I looked up what the head of an LLC is called and it came up with this.  Obviously "founder" and "consultant" don't work (except maybe "founder" for newer teams) but President and CEO are fine.

 

I think any arguments against this are much ado about nothing.  It's not like they're legislating it, just not using it.  If Steve Ballmer refers to himself as "owner", he's not going to be suspended or get slapped with a fine and have to issue an apology.  If anything, the article just stated that it's just the league office that's removing the word from its lexicon - it didn't say that the teams have to do anything they don't want to do.  Obviously the media can continue to use "owner" and in many instances not be wrong.  I would imagine that most "owners" would follow suit (pretty sure no team in Phila has used the term "owner" for a very long time, for myriad reasons, not even for Ed Snider in the post-Comcast era) if they haven't already anyway, and they're probably asking ESPN and their other media partners to comply, but it's still not a "law".  It's harmless.

 

Eagles "owner" has been "Chairman and CEO" for a long time.  THey also have a separate "president" too.

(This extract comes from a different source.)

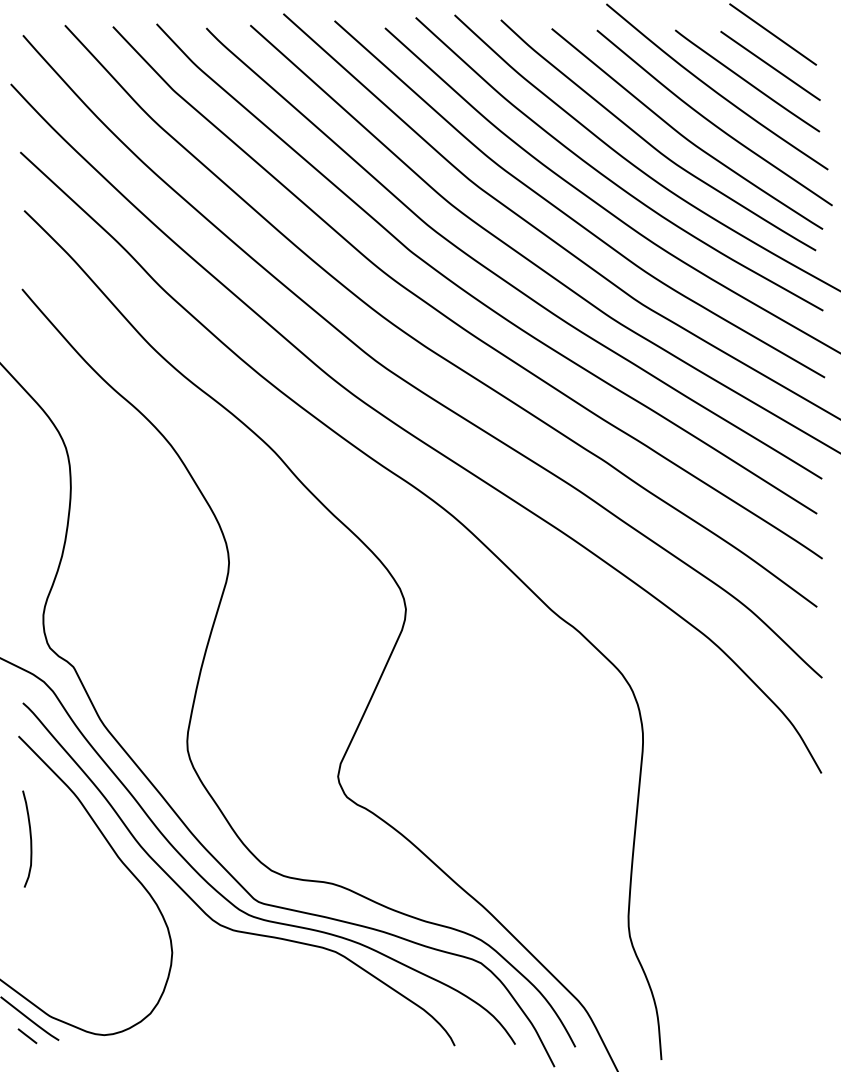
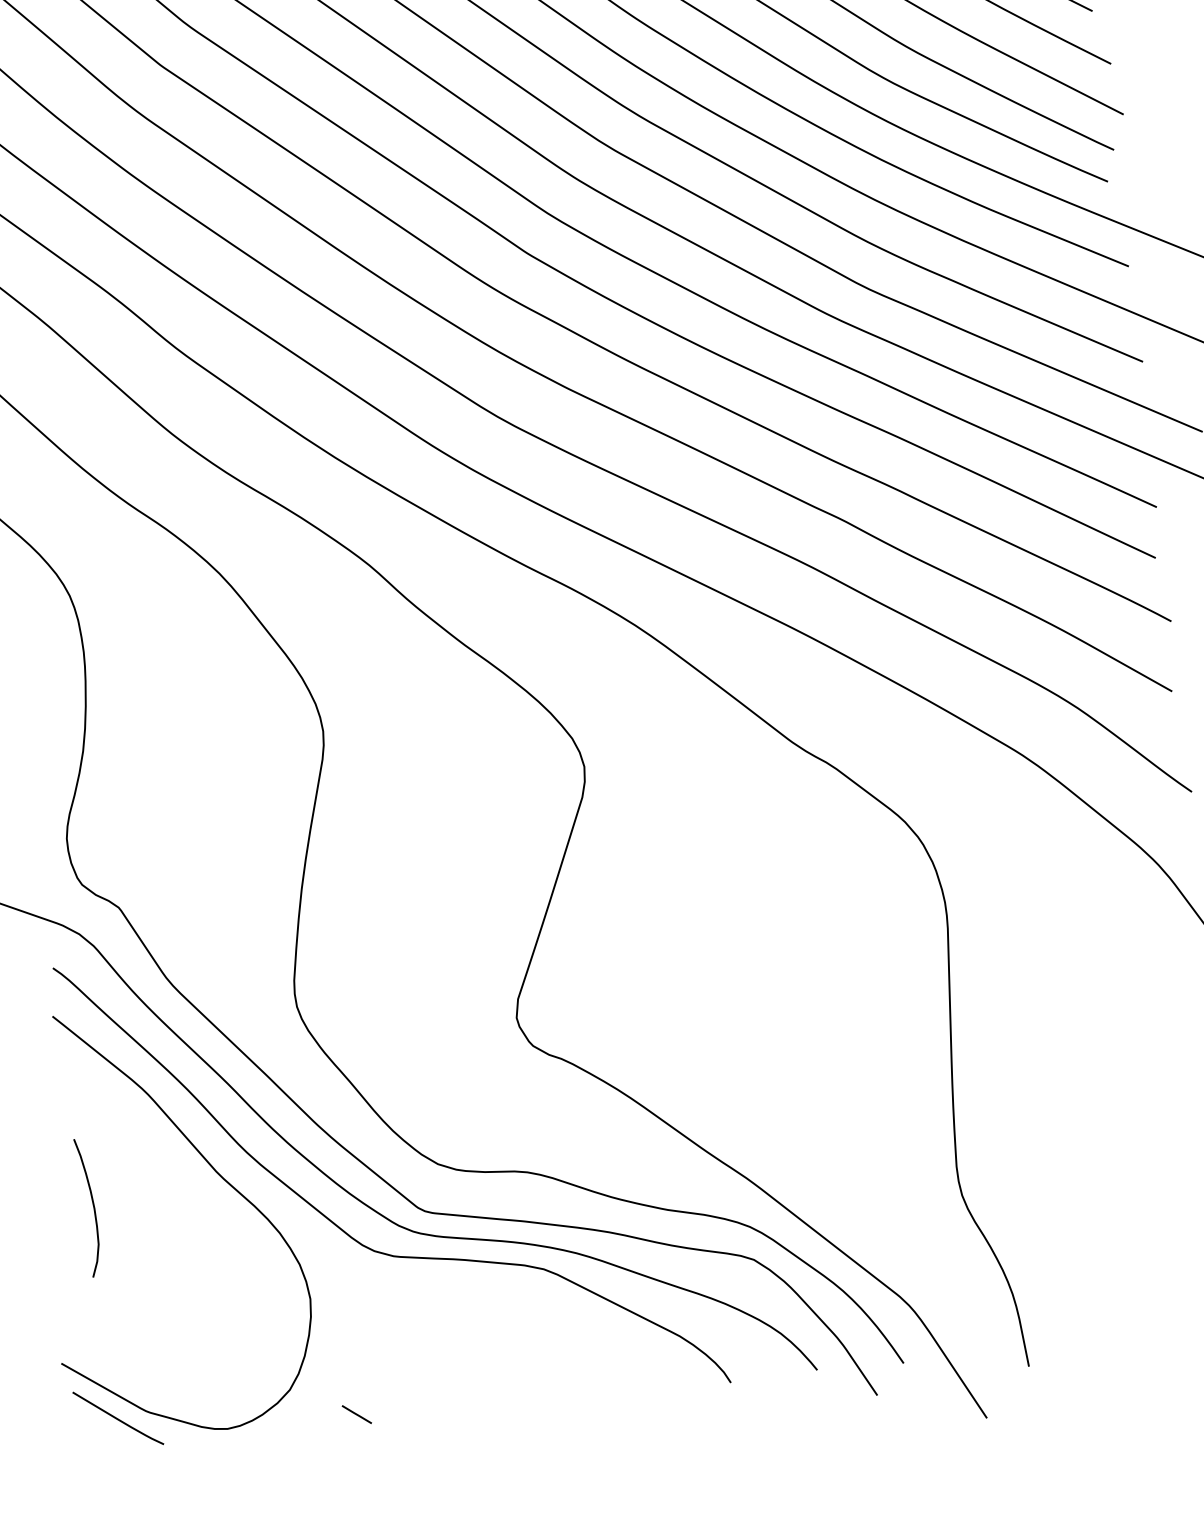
curve: (30, 838) -> (93, 1206), moved
line: (27, 1036) -> (356, 1414), moved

Flyers... well I dont even know who runs the Flyers since Ed Snider died.

Sixers current "owner" has always been "managing partner"

Phillies have that bizarre situation I described earlier so just have a managing partner and a bunch of silent partners.

president
 
Common Managing Member Titles
In addition to "president" and "CEO," common titles used by LLC chief executives are "principal," "founder," "consultant" and "owner." Along with being correct and true, these titles accurately represent your position in the company.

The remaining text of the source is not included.